(Before and after comparisons)
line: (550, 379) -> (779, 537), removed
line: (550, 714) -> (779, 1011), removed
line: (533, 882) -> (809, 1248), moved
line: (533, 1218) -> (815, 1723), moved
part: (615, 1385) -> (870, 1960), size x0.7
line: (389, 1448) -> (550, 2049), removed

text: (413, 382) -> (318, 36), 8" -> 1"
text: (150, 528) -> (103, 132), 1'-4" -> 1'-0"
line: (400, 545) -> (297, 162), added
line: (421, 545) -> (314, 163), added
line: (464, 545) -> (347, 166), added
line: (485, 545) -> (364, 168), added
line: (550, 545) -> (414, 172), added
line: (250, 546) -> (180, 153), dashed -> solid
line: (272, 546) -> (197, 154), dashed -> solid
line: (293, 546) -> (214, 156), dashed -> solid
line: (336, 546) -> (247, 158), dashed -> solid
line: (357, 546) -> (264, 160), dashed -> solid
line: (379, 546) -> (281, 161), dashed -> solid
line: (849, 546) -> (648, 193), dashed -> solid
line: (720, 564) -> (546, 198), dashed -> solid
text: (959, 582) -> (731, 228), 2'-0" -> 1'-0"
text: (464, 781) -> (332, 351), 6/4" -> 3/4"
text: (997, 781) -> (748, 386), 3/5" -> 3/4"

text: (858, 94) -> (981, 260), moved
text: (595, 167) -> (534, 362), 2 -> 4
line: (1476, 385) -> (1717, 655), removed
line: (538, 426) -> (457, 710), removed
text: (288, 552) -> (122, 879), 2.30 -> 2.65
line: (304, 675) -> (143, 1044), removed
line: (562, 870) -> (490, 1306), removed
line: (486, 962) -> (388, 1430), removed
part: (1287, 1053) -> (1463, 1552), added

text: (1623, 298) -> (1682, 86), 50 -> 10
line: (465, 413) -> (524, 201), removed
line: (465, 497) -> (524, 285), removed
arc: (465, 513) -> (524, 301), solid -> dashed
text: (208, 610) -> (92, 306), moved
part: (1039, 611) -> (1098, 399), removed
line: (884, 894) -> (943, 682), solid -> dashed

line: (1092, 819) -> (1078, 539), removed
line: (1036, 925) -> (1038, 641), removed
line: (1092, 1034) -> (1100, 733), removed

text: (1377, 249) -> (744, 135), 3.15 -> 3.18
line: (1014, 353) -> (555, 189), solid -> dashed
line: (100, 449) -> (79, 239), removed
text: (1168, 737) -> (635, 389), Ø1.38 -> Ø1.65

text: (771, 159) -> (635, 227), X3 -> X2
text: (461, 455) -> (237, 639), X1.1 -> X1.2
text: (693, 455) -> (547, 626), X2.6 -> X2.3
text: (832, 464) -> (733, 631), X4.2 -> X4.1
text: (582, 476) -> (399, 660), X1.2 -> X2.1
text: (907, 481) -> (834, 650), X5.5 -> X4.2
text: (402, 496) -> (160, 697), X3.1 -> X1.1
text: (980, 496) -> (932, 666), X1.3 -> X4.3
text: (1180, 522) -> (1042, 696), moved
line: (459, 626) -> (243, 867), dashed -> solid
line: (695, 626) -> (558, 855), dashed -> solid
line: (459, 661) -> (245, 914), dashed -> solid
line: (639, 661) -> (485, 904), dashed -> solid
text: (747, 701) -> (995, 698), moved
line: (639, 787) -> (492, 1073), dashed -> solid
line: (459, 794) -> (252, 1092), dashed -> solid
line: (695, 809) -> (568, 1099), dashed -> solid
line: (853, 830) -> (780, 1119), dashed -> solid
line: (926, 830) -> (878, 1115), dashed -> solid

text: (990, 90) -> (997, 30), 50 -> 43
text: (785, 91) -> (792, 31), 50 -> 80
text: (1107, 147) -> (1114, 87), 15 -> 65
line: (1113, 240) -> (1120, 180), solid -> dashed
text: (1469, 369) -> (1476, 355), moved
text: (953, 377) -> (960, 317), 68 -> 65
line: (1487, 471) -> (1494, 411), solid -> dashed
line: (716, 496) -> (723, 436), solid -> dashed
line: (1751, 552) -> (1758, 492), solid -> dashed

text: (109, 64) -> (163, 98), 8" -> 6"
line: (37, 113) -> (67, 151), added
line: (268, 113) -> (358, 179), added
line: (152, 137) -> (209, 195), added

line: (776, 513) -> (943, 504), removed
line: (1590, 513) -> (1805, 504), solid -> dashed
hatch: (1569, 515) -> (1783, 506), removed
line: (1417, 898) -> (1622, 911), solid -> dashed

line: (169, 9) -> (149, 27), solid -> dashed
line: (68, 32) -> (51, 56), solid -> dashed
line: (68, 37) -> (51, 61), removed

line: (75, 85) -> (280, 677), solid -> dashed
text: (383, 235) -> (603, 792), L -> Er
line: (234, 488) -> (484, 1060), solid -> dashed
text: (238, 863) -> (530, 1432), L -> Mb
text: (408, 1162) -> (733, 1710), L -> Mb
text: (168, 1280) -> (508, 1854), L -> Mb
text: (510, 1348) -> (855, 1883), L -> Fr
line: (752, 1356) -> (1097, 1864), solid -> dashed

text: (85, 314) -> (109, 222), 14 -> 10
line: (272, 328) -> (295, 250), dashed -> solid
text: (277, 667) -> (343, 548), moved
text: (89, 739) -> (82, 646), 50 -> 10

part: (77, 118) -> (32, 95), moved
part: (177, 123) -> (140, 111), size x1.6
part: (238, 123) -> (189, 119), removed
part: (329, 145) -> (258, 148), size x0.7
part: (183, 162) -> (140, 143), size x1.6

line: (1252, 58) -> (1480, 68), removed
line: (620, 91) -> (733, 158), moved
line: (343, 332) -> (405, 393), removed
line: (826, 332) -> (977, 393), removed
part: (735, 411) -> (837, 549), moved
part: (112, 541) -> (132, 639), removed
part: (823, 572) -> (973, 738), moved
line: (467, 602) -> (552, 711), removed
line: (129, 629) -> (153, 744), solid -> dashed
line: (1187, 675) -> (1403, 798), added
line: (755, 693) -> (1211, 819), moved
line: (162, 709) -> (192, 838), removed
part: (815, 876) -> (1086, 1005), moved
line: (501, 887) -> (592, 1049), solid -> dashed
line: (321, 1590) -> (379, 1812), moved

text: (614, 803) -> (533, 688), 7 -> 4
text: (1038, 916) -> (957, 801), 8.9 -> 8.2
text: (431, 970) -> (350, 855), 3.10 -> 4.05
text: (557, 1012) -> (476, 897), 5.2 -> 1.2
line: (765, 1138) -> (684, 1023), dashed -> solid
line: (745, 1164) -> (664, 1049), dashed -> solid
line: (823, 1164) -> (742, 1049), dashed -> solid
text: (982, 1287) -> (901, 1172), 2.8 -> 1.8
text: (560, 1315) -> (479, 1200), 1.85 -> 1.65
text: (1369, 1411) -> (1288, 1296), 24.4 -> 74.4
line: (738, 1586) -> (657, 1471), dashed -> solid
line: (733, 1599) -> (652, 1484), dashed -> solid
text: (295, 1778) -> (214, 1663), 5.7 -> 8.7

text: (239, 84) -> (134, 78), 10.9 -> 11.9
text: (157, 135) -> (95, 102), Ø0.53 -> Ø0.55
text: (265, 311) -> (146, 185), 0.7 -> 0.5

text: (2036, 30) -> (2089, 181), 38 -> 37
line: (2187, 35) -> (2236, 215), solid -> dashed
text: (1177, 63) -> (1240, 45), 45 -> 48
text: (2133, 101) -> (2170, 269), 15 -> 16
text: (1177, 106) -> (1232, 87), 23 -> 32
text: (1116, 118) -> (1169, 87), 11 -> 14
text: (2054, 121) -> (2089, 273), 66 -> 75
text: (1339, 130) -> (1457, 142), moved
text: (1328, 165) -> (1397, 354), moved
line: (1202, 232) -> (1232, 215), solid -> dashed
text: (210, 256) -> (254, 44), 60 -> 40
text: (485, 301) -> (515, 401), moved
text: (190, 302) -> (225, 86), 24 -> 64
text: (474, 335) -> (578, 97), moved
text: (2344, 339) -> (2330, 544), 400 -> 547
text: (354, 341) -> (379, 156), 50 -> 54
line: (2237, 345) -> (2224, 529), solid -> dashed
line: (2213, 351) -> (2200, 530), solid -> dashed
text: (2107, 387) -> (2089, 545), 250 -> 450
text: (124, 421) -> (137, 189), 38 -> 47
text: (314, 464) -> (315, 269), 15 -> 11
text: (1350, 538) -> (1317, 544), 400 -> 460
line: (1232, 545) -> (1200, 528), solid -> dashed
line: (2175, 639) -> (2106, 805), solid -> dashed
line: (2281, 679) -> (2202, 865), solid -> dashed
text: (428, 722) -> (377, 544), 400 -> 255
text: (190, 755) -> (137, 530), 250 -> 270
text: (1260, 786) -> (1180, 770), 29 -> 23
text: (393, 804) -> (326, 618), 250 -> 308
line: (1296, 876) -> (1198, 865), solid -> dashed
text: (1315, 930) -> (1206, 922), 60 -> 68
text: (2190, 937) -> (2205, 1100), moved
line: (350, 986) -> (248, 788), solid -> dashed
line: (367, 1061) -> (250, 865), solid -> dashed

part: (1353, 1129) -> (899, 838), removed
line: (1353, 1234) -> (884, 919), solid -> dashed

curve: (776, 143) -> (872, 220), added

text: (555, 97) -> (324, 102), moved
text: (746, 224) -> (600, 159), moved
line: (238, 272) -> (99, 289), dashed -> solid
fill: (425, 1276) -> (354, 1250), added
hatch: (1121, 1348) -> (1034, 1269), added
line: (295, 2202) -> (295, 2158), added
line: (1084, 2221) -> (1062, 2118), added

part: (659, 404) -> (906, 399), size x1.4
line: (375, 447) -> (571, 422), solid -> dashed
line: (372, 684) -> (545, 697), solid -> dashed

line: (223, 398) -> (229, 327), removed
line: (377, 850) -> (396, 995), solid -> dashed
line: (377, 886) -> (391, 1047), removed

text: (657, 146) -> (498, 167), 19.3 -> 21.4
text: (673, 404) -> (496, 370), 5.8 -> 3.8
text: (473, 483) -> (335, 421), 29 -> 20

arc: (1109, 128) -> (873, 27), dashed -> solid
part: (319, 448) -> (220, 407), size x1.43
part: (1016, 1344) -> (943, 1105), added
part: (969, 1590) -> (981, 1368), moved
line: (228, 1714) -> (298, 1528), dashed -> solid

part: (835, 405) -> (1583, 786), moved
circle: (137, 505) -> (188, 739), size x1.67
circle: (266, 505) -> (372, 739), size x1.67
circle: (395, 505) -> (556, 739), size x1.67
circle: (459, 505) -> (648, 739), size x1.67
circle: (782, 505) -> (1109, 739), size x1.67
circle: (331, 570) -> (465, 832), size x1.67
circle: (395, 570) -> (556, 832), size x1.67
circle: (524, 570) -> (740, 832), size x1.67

**The task:** In the entries above, identify each line that includes the string "hatch", then copy it.

**Reply to the exercise:**
hatch: (1569, 515) -> (1783, 506), removed
hatch: (1121, 1348) -> (1034, 1269), added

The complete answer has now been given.